Building a small form factor PC
Intro
At the beginning I want to say, thank you, to Tymek for introducing me into SFF and general building a PC area. He also gave me a lot of tips and advices which surely saved me many hours of reading hardware specs.
For last ten years I’ve been using laptops as my main interface for programming and browsing Internet. Reason for that was me being a student for whom battery life and device’s weight was more important than better specs. I needed something mobile. Nowadays I rarely have to use PC outside and when I do Termux on my phone is usually enough.
Small Form Factor (SFF) PCs are PCs which fits in case of volume smaller than 20 liters. Just a regular PC but put in rather small case. When Tymek told me about SFF PCs I though it’s a great idea and it’s time to build my own PC. I’ve never even build regular size PC ever before.
Planning
As it turned out the most difficult part of building small PC is getting a small case. Usually small cases are produced in batches - there is no serial production yet. Therefore number of cases and availability are limited. At first I’ve selected Cooler Master NR200 case but later on changed my mind to Dan A4-SFX. Compact 7.2 liter volume case. Besides the case most components of SFF PC are fairly regular. CPU, memory, graphic card and hard drives usually can be regular. Different to regular PC is smaller motherboard (mini-ITX) and, in case of Dan A4, CPU cooler have to be thin. Alpenfohn Black Ridge radiator was design primarily for Dan A4 case so it was a natural choice.
For my build I wanted more than 16 GB of RAM and reasonable fast CPU with more than four cores. That was my main goals. I really don’t care about GPU. I don’t use it very much (I should try C++ CUDA one day though).

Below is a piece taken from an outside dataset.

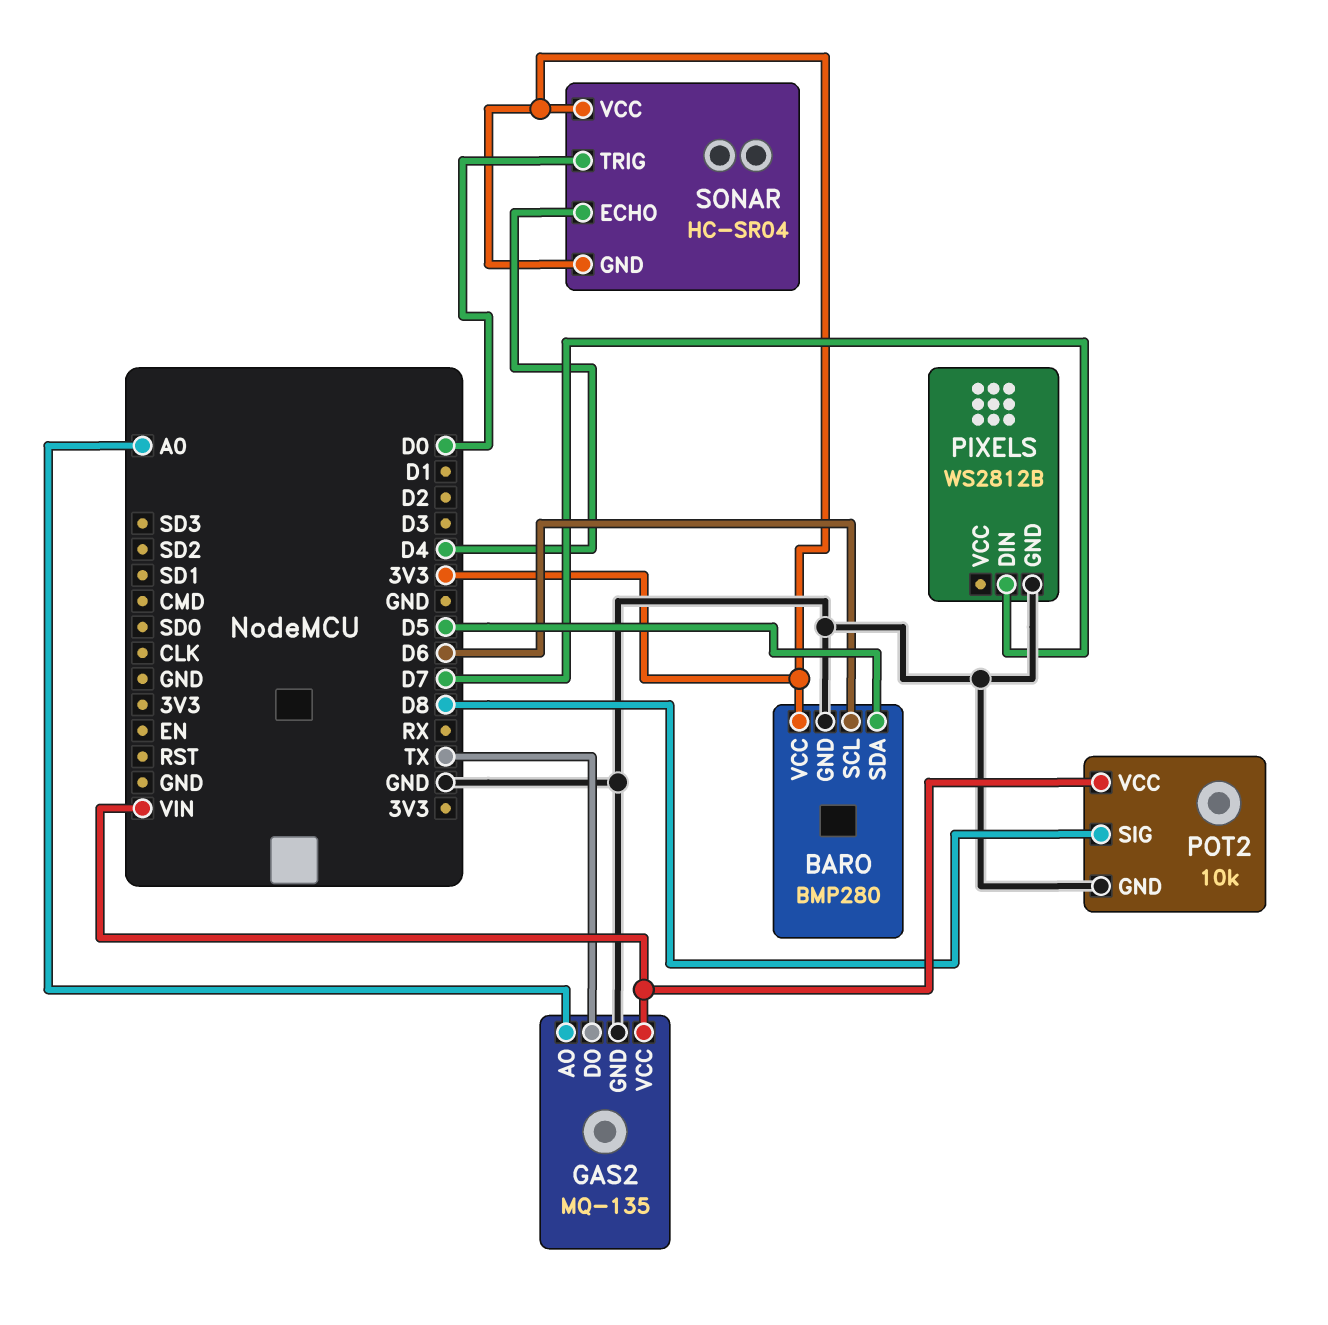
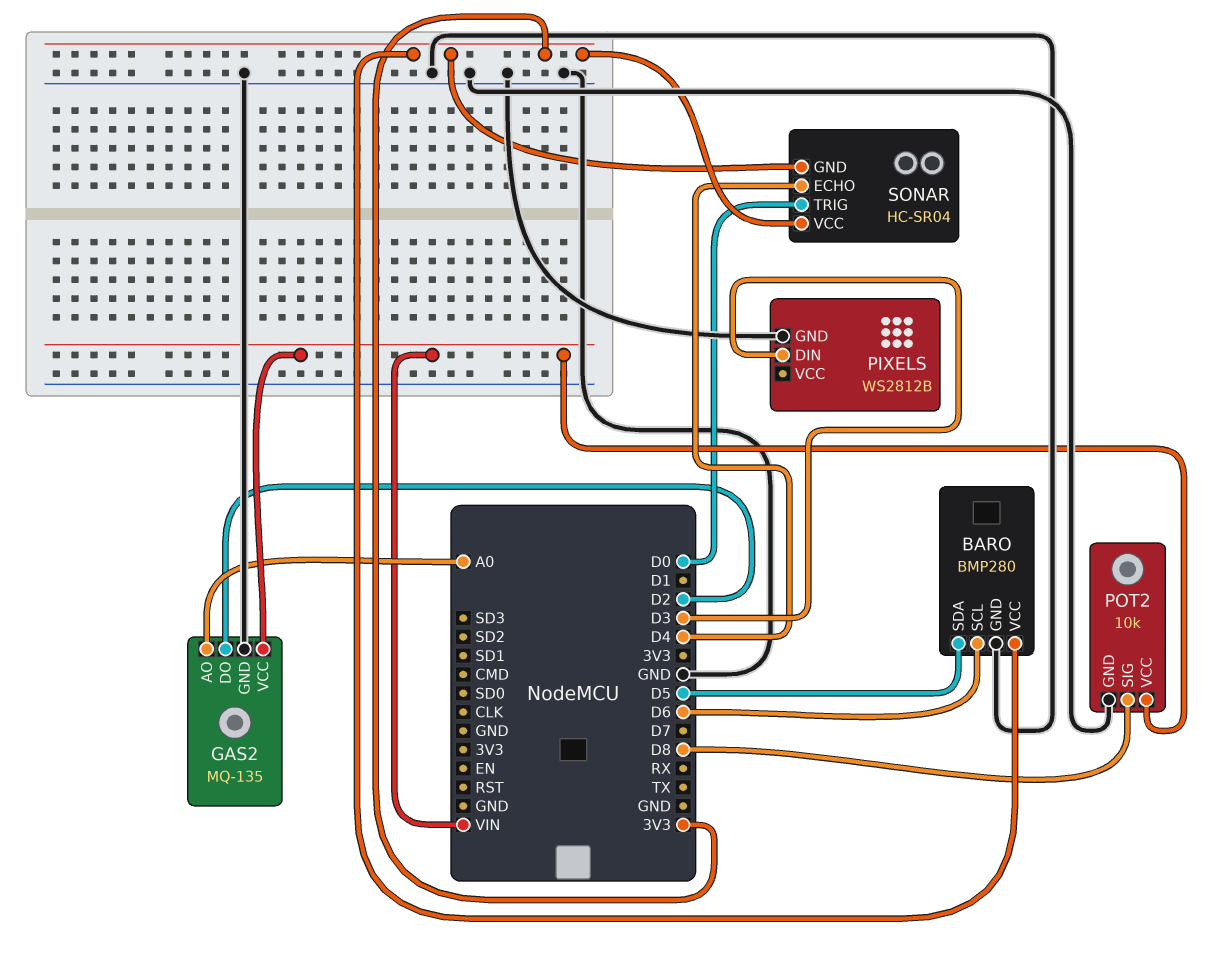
GAS2 pin DO: TX -> D2
PIXELS pin DIN: D7 -> D3

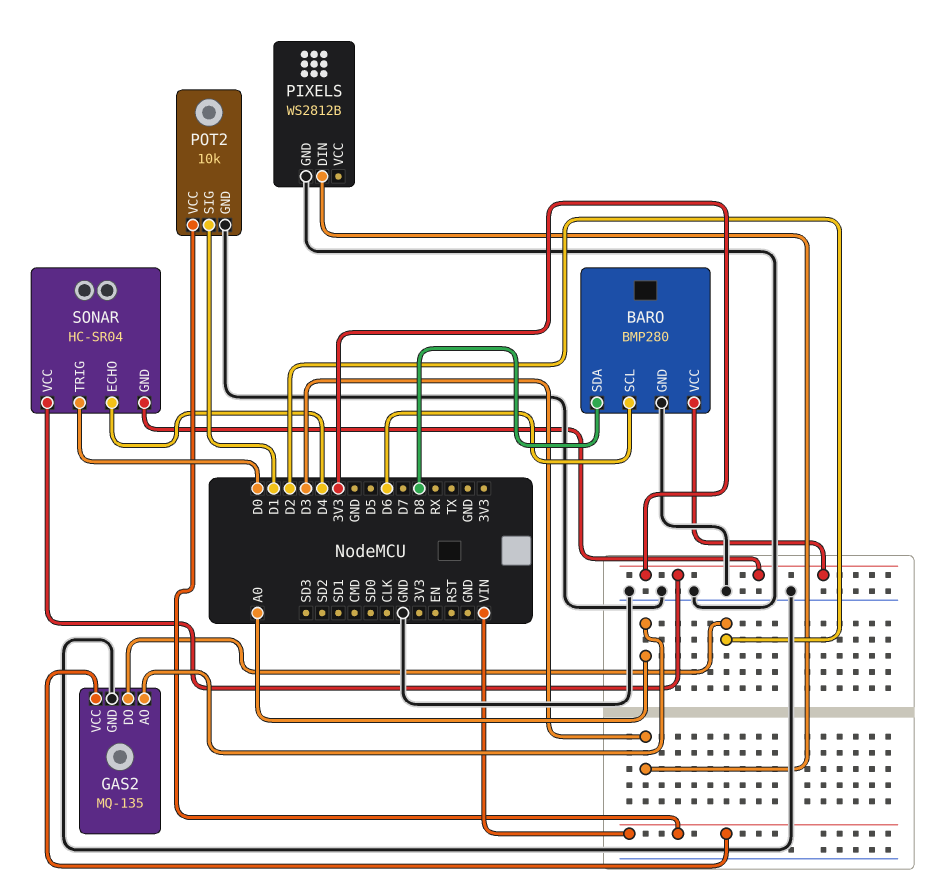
BARO pin SDA: D5 -> D8
POT2 pin SIG: D8 -> D1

In this context the only requirement was to handle 4K display which in 2020 probably every GPU meets.
Components
- Case: Dan A4-SFX v4.1
- Motherboard: MSI MPG B550I Gaming Edge WiFi
- CPU: AMD Ryzen 7 3700X, 3.6 GHz, 8 cores
- RAM: Corsair Vengeance, 2x16GB, 3000 MHz
- GPU: MSI GeForce GTX 1650 VENTUS XS OC, 4 GB
- SSD: Samsung 970 EVO Plus, 1 TB, M.2 PCIe
- SSD2: Goodram PX400, 256GB, M.2 PCIe
- Power supply: Corsair SF, 450W, 80+ Platinum
- CPU cooler: Alpenfohn Black Ridge
- Fan: Noctua NF-A9x14 PWM, 92mm
- Fan2: Noctua NF-A9 PWM, 92mm
For future reference total price was about 6400 PLN which is around $1600 or 1400 EUR (according to actual rates).
Building
The last component (the case) arrived on September 23rd. When my almost-two-year-old fall asleep I started assembling my first PC. Just before that I watched this video few times.
The first step was to put together components on motherboard. First SDDs, next CPU and RAM. That was very pleasant. Everything fit nicely. The next step was a bit more challenging - placing Black Ridge on top of the CPU. Base of this CPU cooler is screwed directly into motherboard so I had to be very careful.

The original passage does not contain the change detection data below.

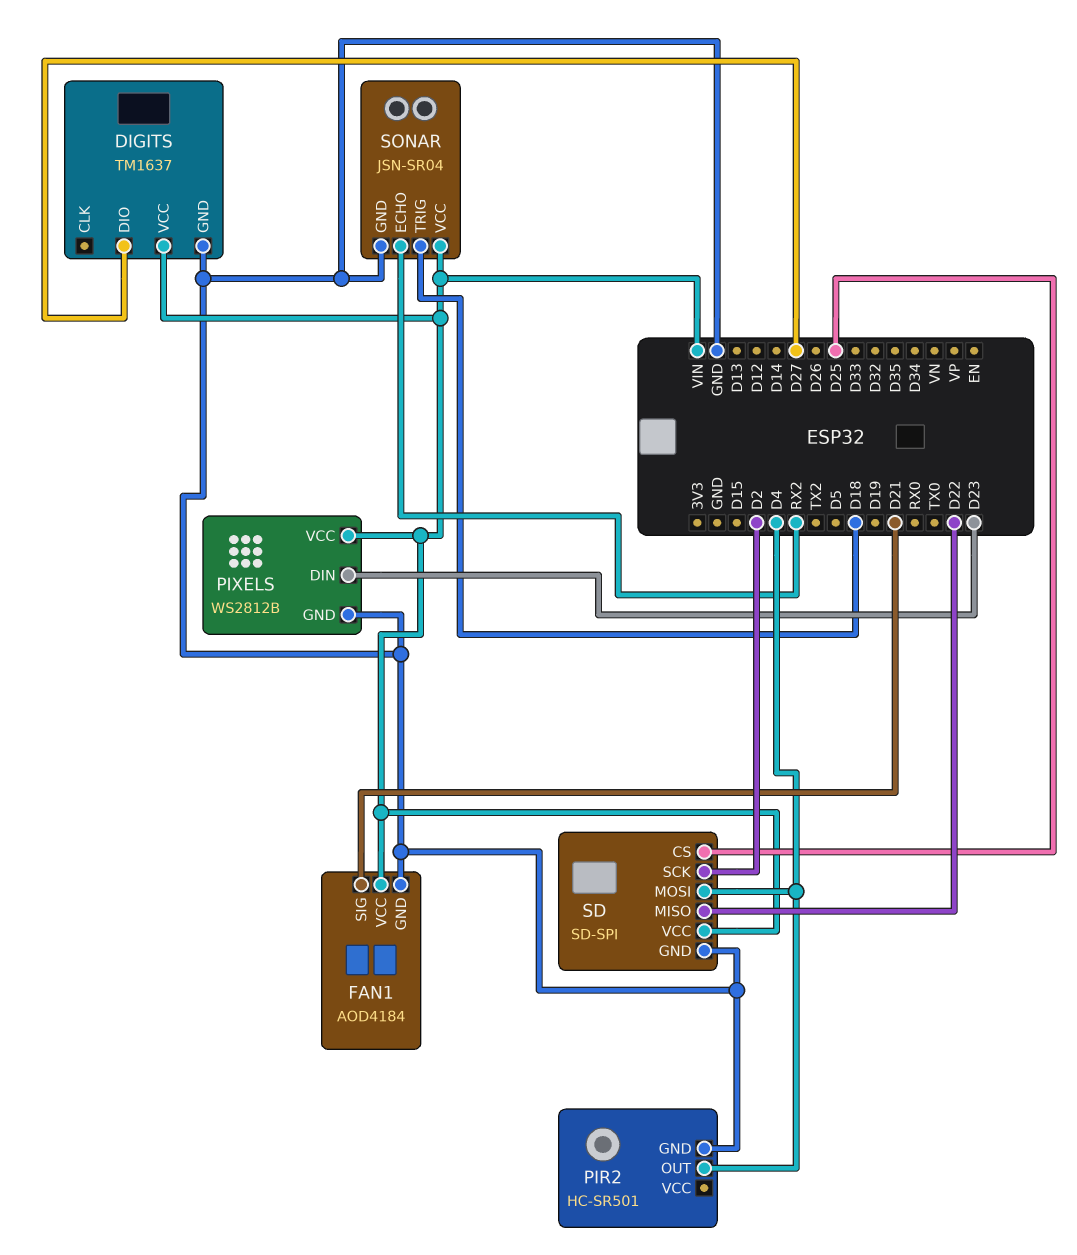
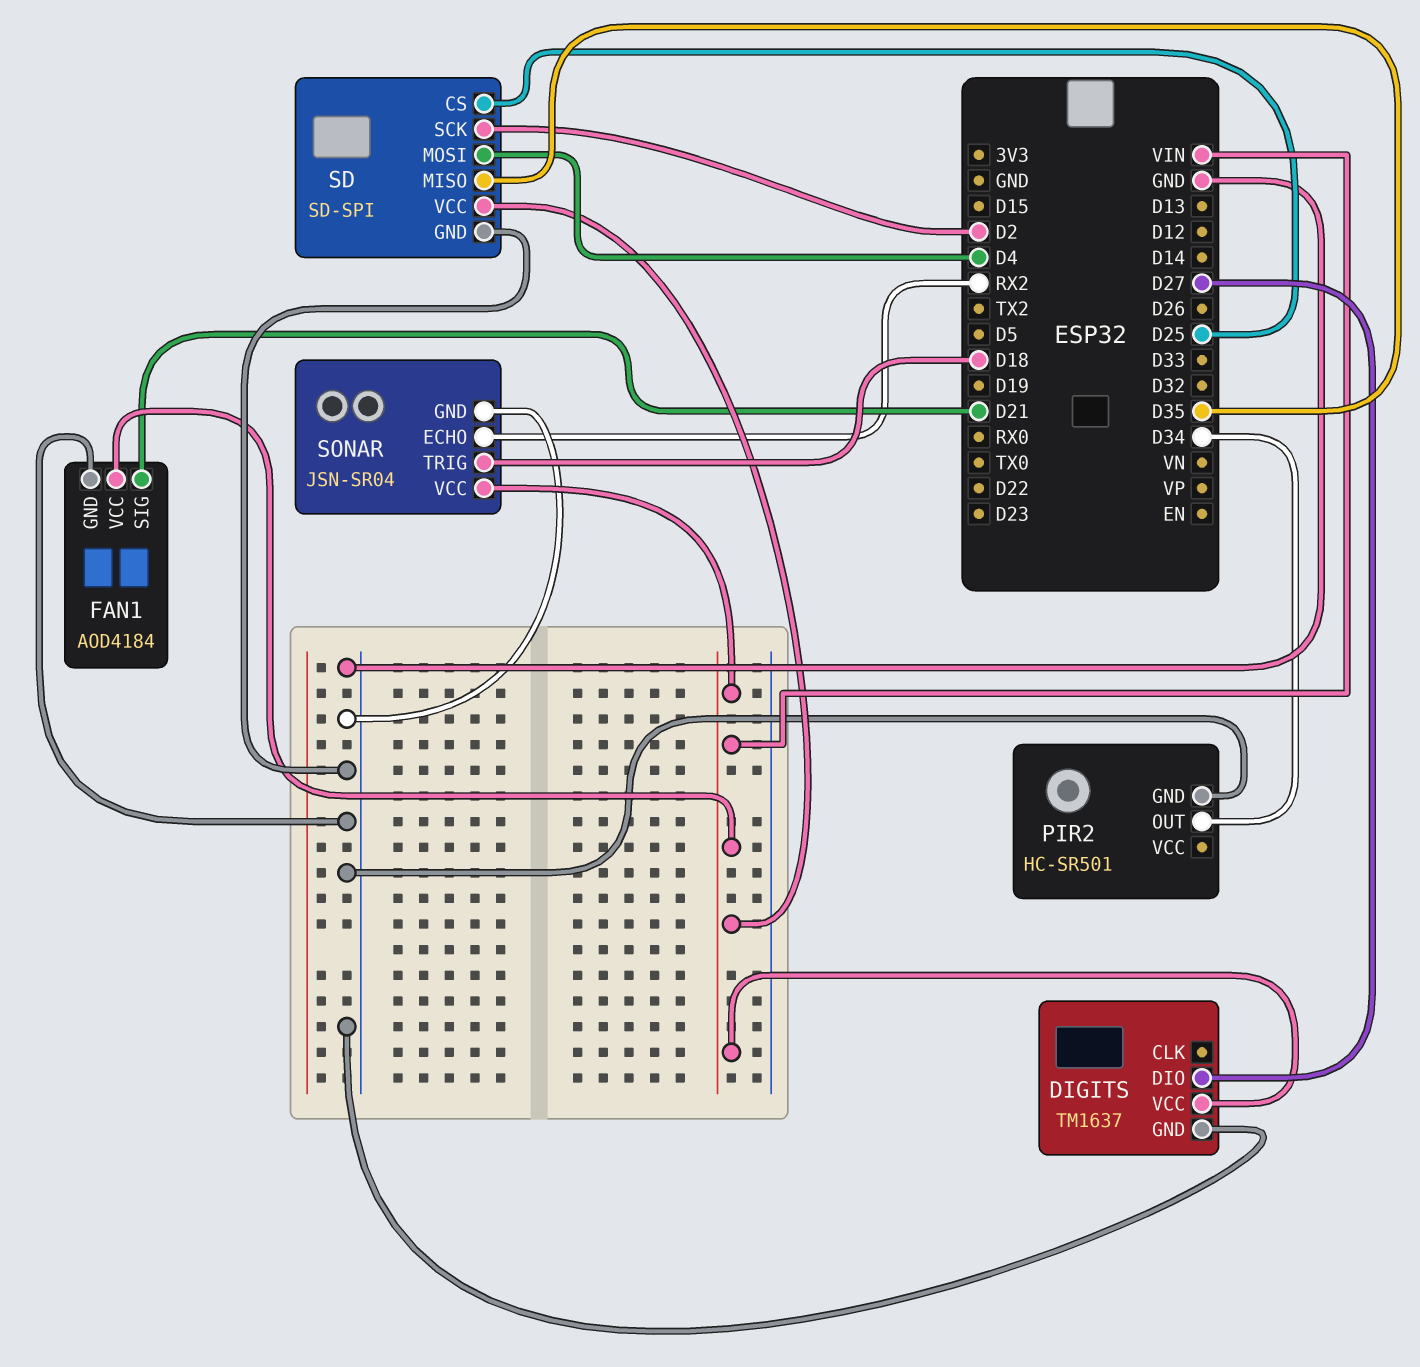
PIR2 pin OUT: D4 -> D34
PIXELS: WS2812B -> none
PIXELS pin DIN: D23 -> none
PIXELS pin GND: GND -> none
PIXELS pin VCC: VIN -> none
SD pin MISO: D22 -> D35

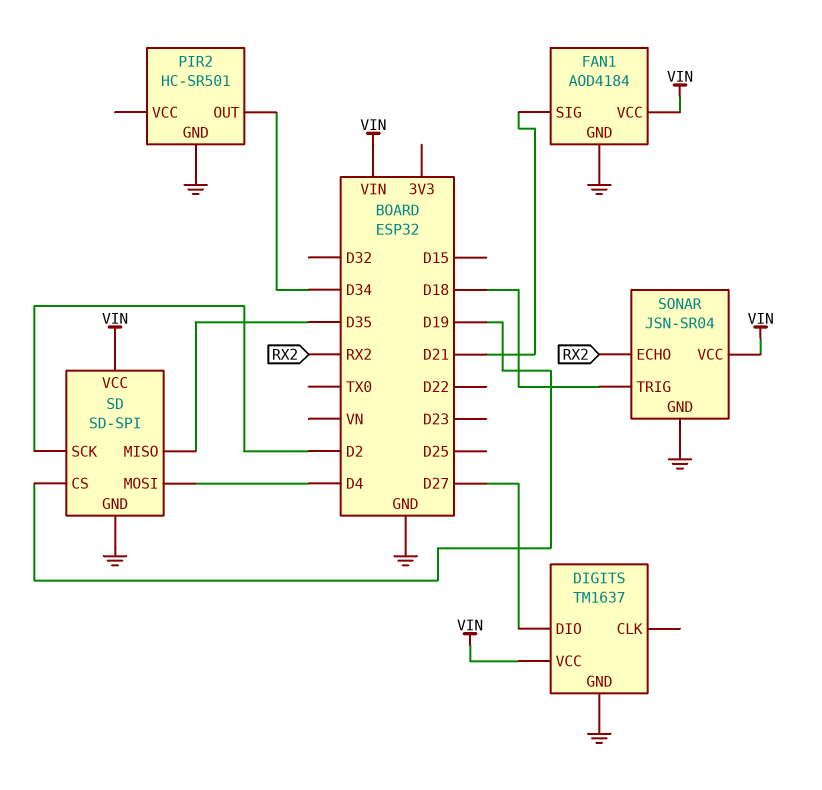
SD pin CS: D25 -> D19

Next step was putting motherboard into the case. I did it twice because after the first one I noticed that fan under the motherboard should go first. After motherboard was steadily screwed in the case I added another fan and power supply. At this point almost all components was set inside the case. Next I started to read manuals to properly connect cables to motherboard. As you can see on the photo above cables from the power supply were a bit too long. Modelling and zipping took me a while.
Everything to this point took me about 3 hours but now I was ready to plug in keyboard, monitor and test it! I did and nothing happened. So probably I messed up cables. As it turned out I plugged power switch into power LED. Fortunately I could fix that without disassembling the parts. After that fix, LEDs turned on and fans started. After couple of seconds I saw beautiful MSI BIOS and I checked that everything is working.
Next morning I finished cable management and I closed the case.
Final Effect
In my opinion building process went very smooth. Even for someone without any prior experience in building a PC. On the next day I installed operating system (Ubuntu 20.04) and I started to set up my environment. Even in domain of programming I’ve noticed a huge improvements. Compiling projects and installing stuff is for sure 10-20x faster than on my laptop. Everything is so smooth. I’m very satisfied with the result. Overall experience of building a PC by myself was very pleasant and rewarding. Probably won’t be my last build.